On July 01, 2019, the first day of the fiscal year 2019-20, gas prices were raised by 198 percent, a prior action under the International Monetary Fund (IMF) programme as noted in the Letter of Intent (LoI) submitted by the economic team leaders Dr Hafeez Sheikh, Advisor to the Prime Minister on Finance and Dr Reza Baqir, Governor State Bank of Pakistan.

The LoI also committed the two gas utilities to prepare an ‘Unaccounted for Gas’ (UFG) reduction plan with the objective of bringing down the 13 percent commercial and technical losses, significantly above the benchmark, for approval by end September 2019 – plans that were to introduce 30 monitoring indicators, including those on theft control and compliance with industry standards. The objective of such a massive raise in rates, over and above what was recommended by Oil and Gas Regulatory Authority (Ogra), was to ensure that revenue would rise by 397 billion rupees, narrowing the shortfall to 144 billion rupees for 2019-20 given that total revenue requirement for the year were estimated at 541 billion rupees.

The plans were approved by the Economic Coordination Committee by October 2019 though only a couple of monitoring indicators were shared with the public including (i) SSGCL’s UFG reduction target of 9.55 percent which in financial terms came to 20 billion rupees (1.87 percent in the current year, 2.46 percent next year and 2.87 percent in the third year). Additionally, SSGCL would introduce fixed billing gas tariff for Balochistan in 2020-21 which would help reduce the UFG losses by an additional 2.35 percent; and (ii) SNGPL target was to reduce the losses by 1.5 percent in the current year and by 1.25 percent for the next two years to increase revenue by 9 billion rupees in three years.

Mid-December 2019 Ogra recommended an increase in tariffs for gas consumers by up to 221 percent with effect from 1 January, 2020, to generate about 40 billion rupee additional revenue required by the two gas utilities – 13 percent raise for SSGCL consumers (82 rupees per unit) to generate 30 billion rupees and 8 percent for SNGPL consumers (57 rupees per unit) to generate 8 billion rupees. The government has yet to notify these recommended tariffs for political reasons though this deferral is clearly violative of the economic team leaders’ pledge to the IMF under its ongoing programme that it would timely update gas tariffs.

Reports indicate that instead of raising rates, the government is considering reducing the rate of return on gas utilities from the existing 17.5 percent to 15 percent – a reduction that will without doubt speedily pile up arrears once again given the high cost of borrowing by the sector due to the prevailing discount rate of 13.25 percent. At the same time Gas Infrastructure Development Cess (GIDC), levied during the Zardari-led government to generate funds to meet gas supply and demand shortfall and for gas projects like Turkmenistan, Afghanistan, Pakistan and India (TAPI), Iran-Pakistan gas pipeline and other LNG projects; however, the matter remains under litigation. Be that as it may, some of the litigant companies collected GIDC but did not forward it to the treasury and the PTI administration reportedly agreed to waive off half of the 400 billion rupees collected by these companies – a decision that was withdrawn after public outrage as the companies had no legal right to retain GIDC.

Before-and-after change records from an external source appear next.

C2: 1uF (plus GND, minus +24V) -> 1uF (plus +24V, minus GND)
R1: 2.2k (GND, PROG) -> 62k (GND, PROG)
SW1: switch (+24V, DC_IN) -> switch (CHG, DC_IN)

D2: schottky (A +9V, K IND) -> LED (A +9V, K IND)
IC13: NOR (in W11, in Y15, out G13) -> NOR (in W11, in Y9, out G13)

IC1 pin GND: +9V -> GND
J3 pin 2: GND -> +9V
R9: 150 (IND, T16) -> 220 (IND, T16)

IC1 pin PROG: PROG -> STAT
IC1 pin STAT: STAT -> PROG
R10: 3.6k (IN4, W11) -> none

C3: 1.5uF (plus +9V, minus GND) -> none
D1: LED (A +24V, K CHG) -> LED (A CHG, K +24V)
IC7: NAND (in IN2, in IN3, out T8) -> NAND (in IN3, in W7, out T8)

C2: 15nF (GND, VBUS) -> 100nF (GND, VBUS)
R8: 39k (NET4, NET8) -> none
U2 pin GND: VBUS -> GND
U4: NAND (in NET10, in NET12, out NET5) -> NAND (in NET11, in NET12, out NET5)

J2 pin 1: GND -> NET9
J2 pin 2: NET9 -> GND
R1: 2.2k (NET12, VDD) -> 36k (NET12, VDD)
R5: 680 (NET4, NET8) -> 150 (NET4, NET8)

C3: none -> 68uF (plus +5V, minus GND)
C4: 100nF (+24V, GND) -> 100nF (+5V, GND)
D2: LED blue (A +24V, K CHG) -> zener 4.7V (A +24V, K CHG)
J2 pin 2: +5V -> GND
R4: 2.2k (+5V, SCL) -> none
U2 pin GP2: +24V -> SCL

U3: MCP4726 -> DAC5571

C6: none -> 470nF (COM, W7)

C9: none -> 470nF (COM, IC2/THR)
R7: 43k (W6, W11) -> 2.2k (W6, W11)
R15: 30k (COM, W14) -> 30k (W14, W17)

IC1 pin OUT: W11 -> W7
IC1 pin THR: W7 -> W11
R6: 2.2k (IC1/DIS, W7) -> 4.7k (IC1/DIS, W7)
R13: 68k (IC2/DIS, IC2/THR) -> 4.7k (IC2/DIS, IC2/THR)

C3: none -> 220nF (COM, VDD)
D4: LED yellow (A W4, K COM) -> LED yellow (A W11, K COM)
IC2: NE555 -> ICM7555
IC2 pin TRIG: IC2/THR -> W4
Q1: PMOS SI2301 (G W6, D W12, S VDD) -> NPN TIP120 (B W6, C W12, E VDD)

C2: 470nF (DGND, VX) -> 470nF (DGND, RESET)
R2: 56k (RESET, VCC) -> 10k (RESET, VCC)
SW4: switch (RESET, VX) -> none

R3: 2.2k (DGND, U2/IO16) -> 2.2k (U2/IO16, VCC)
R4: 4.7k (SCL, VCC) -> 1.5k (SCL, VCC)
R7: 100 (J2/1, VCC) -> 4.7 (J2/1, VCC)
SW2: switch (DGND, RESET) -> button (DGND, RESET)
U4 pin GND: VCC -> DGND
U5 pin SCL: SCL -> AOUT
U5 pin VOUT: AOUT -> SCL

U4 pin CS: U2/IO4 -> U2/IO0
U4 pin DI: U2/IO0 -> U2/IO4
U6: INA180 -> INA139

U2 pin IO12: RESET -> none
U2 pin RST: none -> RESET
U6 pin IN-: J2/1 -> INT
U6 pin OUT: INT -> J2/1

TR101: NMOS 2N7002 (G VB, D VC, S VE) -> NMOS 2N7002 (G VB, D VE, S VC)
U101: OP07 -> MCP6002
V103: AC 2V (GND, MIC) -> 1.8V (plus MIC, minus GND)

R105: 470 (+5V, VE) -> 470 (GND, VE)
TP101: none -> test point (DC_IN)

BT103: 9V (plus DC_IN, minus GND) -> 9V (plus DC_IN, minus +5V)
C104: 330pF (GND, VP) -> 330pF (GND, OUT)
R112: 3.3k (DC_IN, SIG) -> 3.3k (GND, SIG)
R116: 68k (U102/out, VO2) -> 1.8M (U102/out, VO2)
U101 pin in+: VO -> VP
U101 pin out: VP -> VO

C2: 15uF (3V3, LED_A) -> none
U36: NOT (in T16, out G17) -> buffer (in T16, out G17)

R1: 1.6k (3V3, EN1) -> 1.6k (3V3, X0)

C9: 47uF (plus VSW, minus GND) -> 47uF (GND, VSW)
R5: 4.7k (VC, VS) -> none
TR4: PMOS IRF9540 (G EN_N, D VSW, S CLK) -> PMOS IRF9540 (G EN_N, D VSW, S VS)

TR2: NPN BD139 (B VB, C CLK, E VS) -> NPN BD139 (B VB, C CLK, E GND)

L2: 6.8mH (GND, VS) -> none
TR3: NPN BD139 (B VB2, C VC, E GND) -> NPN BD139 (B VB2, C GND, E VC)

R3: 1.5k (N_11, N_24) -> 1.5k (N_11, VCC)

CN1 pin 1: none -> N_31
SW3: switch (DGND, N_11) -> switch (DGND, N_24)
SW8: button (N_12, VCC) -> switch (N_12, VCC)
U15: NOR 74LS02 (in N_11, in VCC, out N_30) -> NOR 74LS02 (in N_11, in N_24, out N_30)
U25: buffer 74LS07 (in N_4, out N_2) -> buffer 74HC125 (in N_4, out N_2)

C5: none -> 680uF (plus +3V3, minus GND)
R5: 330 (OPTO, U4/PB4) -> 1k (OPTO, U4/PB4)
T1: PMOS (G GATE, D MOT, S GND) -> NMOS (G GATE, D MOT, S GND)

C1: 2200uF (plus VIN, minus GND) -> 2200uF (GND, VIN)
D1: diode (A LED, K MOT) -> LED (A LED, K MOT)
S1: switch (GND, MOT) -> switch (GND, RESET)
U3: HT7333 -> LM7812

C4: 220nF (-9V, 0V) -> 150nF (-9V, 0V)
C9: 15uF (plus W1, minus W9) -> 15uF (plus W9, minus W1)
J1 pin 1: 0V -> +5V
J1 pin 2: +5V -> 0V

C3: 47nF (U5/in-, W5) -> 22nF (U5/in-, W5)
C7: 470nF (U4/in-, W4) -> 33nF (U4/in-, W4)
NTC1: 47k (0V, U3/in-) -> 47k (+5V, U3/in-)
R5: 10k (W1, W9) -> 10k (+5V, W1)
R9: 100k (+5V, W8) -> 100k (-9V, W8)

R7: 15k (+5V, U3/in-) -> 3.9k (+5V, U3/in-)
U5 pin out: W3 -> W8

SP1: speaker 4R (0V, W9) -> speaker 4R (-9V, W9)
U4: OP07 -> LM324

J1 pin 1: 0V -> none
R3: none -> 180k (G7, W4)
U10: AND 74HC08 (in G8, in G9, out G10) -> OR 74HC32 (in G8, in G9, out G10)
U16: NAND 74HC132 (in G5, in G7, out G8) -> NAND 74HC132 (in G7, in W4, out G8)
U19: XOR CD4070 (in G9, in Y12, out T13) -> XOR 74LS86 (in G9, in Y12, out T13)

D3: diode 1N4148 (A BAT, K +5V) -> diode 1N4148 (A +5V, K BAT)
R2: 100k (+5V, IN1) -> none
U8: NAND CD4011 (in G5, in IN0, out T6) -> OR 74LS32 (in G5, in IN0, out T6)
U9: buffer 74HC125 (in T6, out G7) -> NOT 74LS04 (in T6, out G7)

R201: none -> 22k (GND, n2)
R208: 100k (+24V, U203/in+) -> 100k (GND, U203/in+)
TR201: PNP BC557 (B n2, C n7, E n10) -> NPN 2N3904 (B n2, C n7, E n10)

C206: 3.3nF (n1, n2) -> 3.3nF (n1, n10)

The pledges made to the IMF remain unmet with respect to the gas sector and disturbingly there is little evidence of an improvement in governance which could have resolved the revenue shortfall of the two gas companies. Instead the options supported by the government remain the same as with previous administrations – raise rates and/or manipulate policies that would raise the circular debt of the sector thereby deferring the crisis to the next time Ogra recommends a tariff raise.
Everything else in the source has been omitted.